Folha - Qual a vantagem da predominância de instrumentistas da
Europa do Leste?
Medaglia - Eles têm uma excelente tradição de cordas, que permite uma clareza de sonoridade, a
mão esquerda muito bem definida, cristalina. É o poder da escola
russa. Há por lá excelentes músicos ganhando muito pouco e dispostos a emigrar. Trouxemos gente da Ópera de Sófia e da Sinfônica
de Minsk, de onde virá o primeiro-violino, Regina Sarkisova.
Folha - Como é que surgiu a idéia
dessa nova orquestra?
Julio Medaglia -Foi uma idéia
do atual governador (Amazonino
Mendes), que também governava
o Amazonas quando da restauração do teatro.
O projeto foi discutido entre eu e
ele nas duas oportunidades em
que me apresentei, em 95 e em 97,
regendo orquestras na cidade.
Trata-se, em suma, de se fazer uma
orquestra que reflita o carisma internacional da Amazônia.
Folha - Como foram selecionados
os músicos?
Medaglia - Por meio de um
concurso. Primeiro, entre músicos
brasileiros, que geralmente hesitavam em se transferir para Manaus
porque perderiam outras fontes de
renda que têm, no eixo Rio-São
Paulo, com gravações ou com empregos em mais de uma orquestra.
Foram recrutados 11 músicos. Os
restantes foram escolhidos por
mim e por mais três outros professores, em audiências de concurso
na Rússia, Belarus, República
Tcheca, França e Uruguai.
Folha - Quanto o governo local
pagará para cada um deles?
Medaglia -Em torno de R$
2.400 mensais. A vida é mais barata
em Manaus, e o governo pretende
dar um terreno para a construção
de uma "vila de artistas", com casas financiadas. É uma maneira de
levar os músicos a estabelecer vínculos com a cidade.
Folha - Eles serão funcionários da
Secretaria Estadual da Cultura?
Medaglia -Não. Criamos uma
associação sem fins lucrativos. O
governo põe o dinheiro e desaparece do mapa. Os músicos serão
contratados, de início, por um
ano, mas com uma cláusula que
nos permite rescindir o contrato
em caso de desempenho insatisfatório. A dotação anual da orquestra será próxima de R$ 2 milhões.
Folha - Como garantir a continuidade da orquestra sem, como contrapartida, a continuidade política
do governo que a criou?
Medaglia -No Brasil tem-se, em
geral, orquestras públicas. O que
procuraremos fazer será algo próximo da Fundação Padre Anchieta, de São Paulo, ou do Hospital
Sara Kubitschek, de Brasília, que
funcionam sem ingerência oficial.
Num segundo momento, quando
a orquestra já estiver com sua sonoridade bem trabalhada, o governador do Amazonas pretende estimular as empresas da Suframa
(Zona Franca de Manaus) a participar do projeto.
Folha - Qual será o repertório?
Medaglia -De início, todo Beethoven, todo Mozart, todo Haydn,
além de peças para cordas românticas.

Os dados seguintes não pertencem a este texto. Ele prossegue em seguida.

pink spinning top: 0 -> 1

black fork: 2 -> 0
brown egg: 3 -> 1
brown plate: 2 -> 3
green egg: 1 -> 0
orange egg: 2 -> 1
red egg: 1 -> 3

Mas não é uma formação para executar Mahler, Brahms ou Richard Strauss, que exigem orquestras maiores.
Folha - Quando acontecem os
primeiros ensaios?
Medaglia -Os músicos estarão
chegando até o fim de agosto. Começaremos a ensaiar no início de
setembro.
Folha - Montar em plena Amazônia uma orquestra de tamanha excelência em potencial não seria
uma versão musical do sonho tão
bem retratado no cinema por Werner Herzog, em "Fitzcarraldo"?
Medaglia -Talvez... Mas o fato é
que será uma orquestra com padrão disciplinar e postura diferenciados. Os músicos não poderão
conversar uns com os outros
quando entrarem no palco. Terão
roupa própria, especialmente desenhada. O teatro sofrerá um tratamento acústico e ganhará cenário para que o palco seja o prolongamento de sua arquitetura.